The Member said it was only £10 million, which is a lot of money, and to say "only £10 million" is perhaps accurate enough in the context of our overall Budget. Someone might say something like, "It is only £10 million. Can you not just give it to us?" The question to the Member, as it would be to anybody who says that, is this: where are you going to find that £10 million? That is the problem —

Mr B McCrea: Will the Minister give way?

Mr Hamilton: Let me just finish.

That is the problem that I and anybody who might occupy my chair has. Looking at the Northern Ireland Budget at a global level, we find that we have to balance competing priorities, just as Ministers in their Departments have to balance competing priorities.

Mr B McCrea: I thank the Minister for giving way. I accept his point. I understand that it is £10 million here and £10 million there and that we have to find cuts. All I felt that it was appropriate to do was to argue that, when you realise the draconian impact of this, you find that maybe these arguments have not been made elsewhere, so somebody should do it. I apologise if I have come forward with details. I understand that the Minister cannot be on top of every single line of the Budget, and I have taken on board what he said about perhaps needing to reframe the arguments in the context of the Executive's economic priorities, with the result that there might be a different way to go forward. Nevertheless, I still think that it is appropriate for me to stand up and say, "These are the impacts of this Budget. Do we really want to do this?"

Mr Hamilton: I am not saying that the Member should not have brought forward the long list of concerns.

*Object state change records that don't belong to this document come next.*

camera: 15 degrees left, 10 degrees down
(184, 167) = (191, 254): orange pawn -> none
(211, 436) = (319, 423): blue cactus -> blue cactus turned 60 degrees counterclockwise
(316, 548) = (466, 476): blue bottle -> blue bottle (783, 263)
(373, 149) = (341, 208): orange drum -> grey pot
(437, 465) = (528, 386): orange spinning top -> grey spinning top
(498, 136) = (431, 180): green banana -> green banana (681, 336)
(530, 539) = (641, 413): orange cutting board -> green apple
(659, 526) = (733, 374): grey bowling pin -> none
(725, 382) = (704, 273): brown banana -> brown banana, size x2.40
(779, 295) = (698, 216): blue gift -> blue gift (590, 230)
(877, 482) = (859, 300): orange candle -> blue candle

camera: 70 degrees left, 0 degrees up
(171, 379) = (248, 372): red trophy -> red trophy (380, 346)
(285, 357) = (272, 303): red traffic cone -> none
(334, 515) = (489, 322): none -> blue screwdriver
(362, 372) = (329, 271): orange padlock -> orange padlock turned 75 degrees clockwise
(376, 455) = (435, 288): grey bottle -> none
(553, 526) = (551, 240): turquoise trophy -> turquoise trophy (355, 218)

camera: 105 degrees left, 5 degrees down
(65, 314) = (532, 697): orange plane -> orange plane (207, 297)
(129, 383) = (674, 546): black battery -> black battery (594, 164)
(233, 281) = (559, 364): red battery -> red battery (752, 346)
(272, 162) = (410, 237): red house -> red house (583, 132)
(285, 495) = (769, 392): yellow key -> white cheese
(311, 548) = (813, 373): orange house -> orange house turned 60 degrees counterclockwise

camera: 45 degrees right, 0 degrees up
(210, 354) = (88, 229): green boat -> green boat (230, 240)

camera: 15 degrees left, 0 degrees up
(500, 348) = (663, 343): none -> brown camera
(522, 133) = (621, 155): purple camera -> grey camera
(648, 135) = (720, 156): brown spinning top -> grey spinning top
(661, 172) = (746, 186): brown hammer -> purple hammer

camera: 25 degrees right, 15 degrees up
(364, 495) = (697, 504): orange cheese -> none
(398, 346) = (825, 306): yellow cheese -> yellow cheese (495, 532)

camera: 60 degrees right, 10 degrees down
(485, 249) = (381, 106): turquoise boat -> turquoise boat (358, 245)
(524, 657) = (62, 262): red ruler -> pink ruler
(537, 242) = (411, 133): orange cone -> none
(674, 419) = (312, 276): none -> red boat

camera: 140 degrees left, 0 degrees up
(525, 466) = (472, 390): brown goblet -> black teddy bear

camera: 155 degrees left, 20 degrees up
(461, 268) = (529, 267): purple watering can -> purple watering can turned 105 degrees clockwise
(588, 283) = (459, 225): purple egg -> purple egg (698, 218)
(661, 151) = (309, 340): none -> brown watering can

I have no reason to question the validity of the issues that the Department is putting forward. I am not saying this about the DCAL budget, but as we have seen in some Departments, between draft and final Budgets and even since then, to try to win an argument with the Executive or elsewhere, some Ministers will put out scare stories on what is almost the worst possible position.

It is only £10 million in a Budget of £12 billion, but it is still difficult to find. It also has to be justified. That is the point that I was trying to make. Finding £10 million would offer outright protection in cash terms to the Department of Culture, Arts and Leisure for next year. However, finding more money for protection in cash terms is an argument that the Education Minister, who still faces a cut, could make, as could the Justice Minister, who still has to deal with pressures and, indeed, a reduction. The Environment Minister, the Minister for Employment and Learning or whoever it might be could also make that argument. So that is where there needs to be a justification and a better argument. I am sure that the Minister is grateful that the Member is rounding in behind her and trying to help her, but it is an argument that is more for her to make than anybody else. It is certainly her job to do that.

Joe Byrne was our penultimate Member to speak, and he raised his concerns about the voluntary exit scheme. He called finding 20,000 fewer posts across the public sector a "tall order". Again, this is where I get confused, although some might say that I am easily confused. The SDLP agreed that figure. On 19 December, the SDLP agreed a position, which is now being referred to as the Stormont Castle agreement. The position was agreed amongst ourselves that our target would be a reduction of 20,000 in the public sector's headcount. It was a position that was taken to the Secretary of State, who then took it to the Prime Minister and sold it to him. It helped to inform their response to our overall call for a financial package.

Mr Byrne: I appreciate the Minister giving way. Does he accept, however, that there has to be a calibrated and managed approach to make sure that we do not end up with a net deficit of 20,000 jobs? As we reduce the public sector, we have to create jobs in the private sector. An economic development plan is crucial to making that happen.